This is because while a supply shock to the economy can have profound long-term impacts, the short term problems are relatively easy to solve (by cutting interest rates or otherwise pumping cash into the system), unless accompanied by a demand shock.
A demand shock in an economy happens when individuals and companies reduce their consumption, either because their income drops, or because they fear their income will drop in future and so begin saving now.
The great economist John Maynard Keynes prescribed the solution to a demand shock in the economy as being for the government to spend money, and increase demand for goods and services.
The Eurozone sovereign debt crisis was a supply side problem, as banks were struggling to lend.

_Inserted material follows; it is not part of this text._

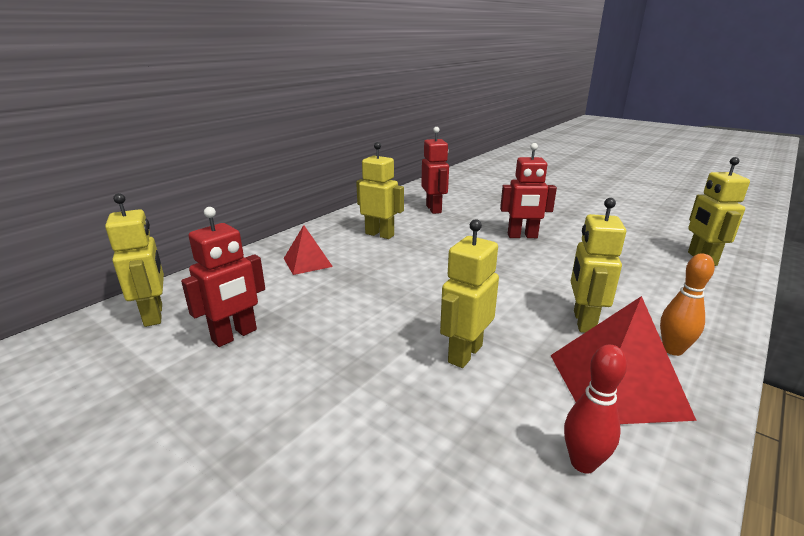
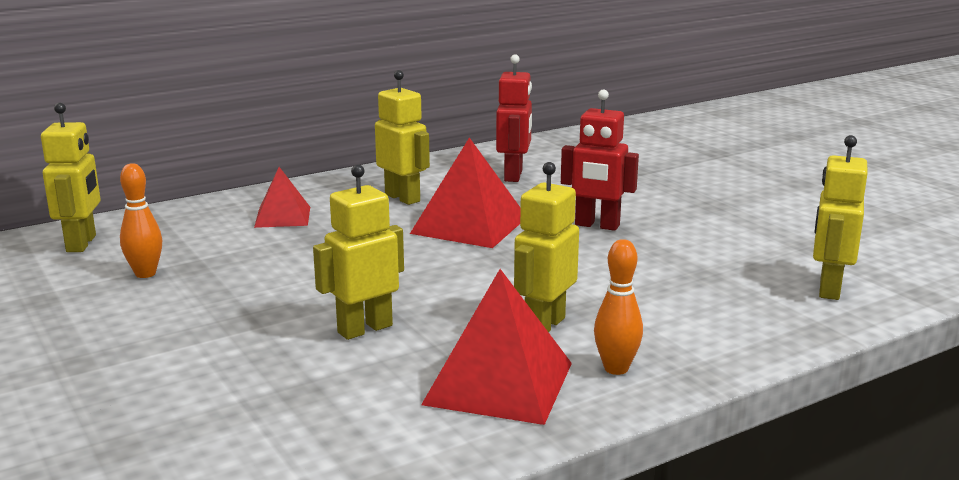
camera: 20 degrees right, 5 degrees down
(235, 335) = (145, 274): red robot -> orange bowling pin
(444, 248) = (469, 225): none -> red pyramid
(583, 463) = (377, 427): red bowling pin -> none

The demand side issues were that many Eurozone economies have ageing populations, and older people are far less likely to spend extra cash than younger people, while the Eurozone restricts how much individual member states can borrow, preventing governments from providing extra demand.
Mario Draghi’s “whatever it takes” measures involved making credit easier to access and so addressed the supply side.
But Eurozone economic growth has been tepid since 2011, as the demand side didn’t recover, as it did in the UK and US, where governments were able to run heartier budget demands to prop up demand.
The global financial crisis was a demand side issue, caused by a collapse in the supply of money via the banking system.
Policy makers embraced a supply side solution, by recapitalising the banks, and restarting the flow of money, and a demand side problem (which can usually be seen in terms of much higher unemployment) never materialised.
That supply side solutions can provide a short-term boost, but create long-term problems, can be seen in the tepid level of growth in the UK and US since the financial crisis.
The Coronavuirus crisis is large enough that supply side solutions alone will not work.
Increasing the ability of banks to lend does not work if people cannot get to the shops to buy the goods the extra credit has given them the power to buy, or the businesses the power to supply.
And with the scale of the problem being as large as it is, a simple demand side solution is difficult.
How can the government inject demand into the economy if the shops cannot get goods to sell, or people cannot leave their homes to do any of the jobs that might be created.
Mr Sunak has announced both supply side and demand side measures, with loans to businesses and tax refunds on the supply side, and direct interventions to support jobs on the demand side.